- Directed by: Gerard Stembridge
- Screenplay by: Gerard Stembridge
- Produced by: Ed Guiney
- Starring: Andrew Connolly Jasmine Russell Peter Hanly Pauline McLynn
- Cinematography: Eugene O'Connor
- Edited by: Mary Finlay
- Music by: Brendan Power
- Release date: 1995;
- Language: English

= Guiltrip =

1995 drama film

Guiltrip is a 1995 Irish thriller drama film written and directed by Gerard Stembridge, at his feature film debut. It premiered at the 52nd Venice International Film Festival.

== Cast ==
- Andrew Connolly as Liam
- Jasmine Russell as Tina
- Peter Hanly as Ronnie
- Pauline McLynn as Joan
- Michelle Houlden as Michelle
- Frankie McCafferty as Frank
- Mikel Murfi as Petey
- Rebecca Chapman-Murphy as Baby
- Eamonn Hunt as Armbury Sergeant
- Ray McBride as Security Man

== Production ==
The film's budget was approximately $1 million.

== Release ==
The film premiered at the 52nd edition of the Venice Film Festival, in the Window on Images sidebar.

== Reception ==
Variety's critic David Rooney praised the film, describing it as a "searing portrait of a marriage [...] directed with maturity, intelligence and unblinking focus". Janet Maslin from The New York Times called it a "small but powerfully raw film" that has a "claustrophobic energy". Roberto Nepoti from La Repubblica referred to it as "a personal journey into everyday madness, effectively highlighting its sociological implications without relying on didacticism or moralistic overtones". Time Out also praised the film, describing it as "brutal, bleak, full of the bitterness of life, [...] an impressive, disturbing glimpse of fear and loathing in a provincial Irish town.".

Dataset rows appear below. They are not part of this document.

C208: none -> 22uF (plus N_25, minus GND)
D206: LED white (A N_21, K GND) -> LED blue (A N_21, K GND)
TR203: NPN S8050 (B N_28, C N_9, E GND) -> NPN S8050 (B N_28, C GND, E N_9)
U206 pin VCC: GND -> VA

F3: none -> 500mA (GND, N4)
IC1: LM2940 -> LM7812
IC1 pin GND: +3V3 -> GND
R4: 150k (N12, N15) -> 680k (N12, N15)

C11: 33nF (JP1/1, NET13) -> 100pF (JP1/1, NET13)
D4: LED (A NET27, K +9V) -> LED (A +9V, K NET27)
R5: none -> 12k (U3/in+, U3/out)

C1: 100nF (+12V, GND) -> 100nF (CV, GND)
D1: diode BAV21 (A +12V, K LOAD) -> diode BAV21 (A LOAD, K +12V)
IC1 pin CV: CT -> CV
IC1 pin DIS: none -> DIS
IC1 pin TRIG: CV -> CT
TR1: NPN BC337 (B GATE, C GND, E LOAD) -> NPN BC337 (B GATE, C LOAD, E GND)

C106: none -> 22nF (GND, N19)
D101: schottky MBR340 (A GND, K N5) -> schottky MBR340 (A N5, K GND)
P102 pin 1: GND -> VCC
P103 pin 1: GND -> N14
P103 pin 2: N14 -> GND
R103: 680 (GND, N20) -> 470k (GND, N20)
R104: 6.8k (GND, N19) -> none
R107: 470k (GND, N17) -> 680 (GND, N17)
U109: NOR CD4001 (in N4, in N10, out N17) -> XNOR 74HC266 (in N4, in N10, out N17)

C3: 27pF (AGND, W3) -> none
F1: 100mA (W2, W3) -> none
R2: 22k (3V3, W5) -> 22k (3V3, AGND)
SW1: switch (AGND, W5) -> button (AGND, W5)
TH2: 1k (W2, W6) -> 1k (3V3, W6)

BBC journalist Anwar Brett described the film as "the really shocking film to have made for a man better known for comedy in the theatre and on radio". Paul Lynch from The Times included it in his list of the 100 greatest Irish films. The film was shortlisted by the European Film Academy for the 1996 European Film Award for Best Film.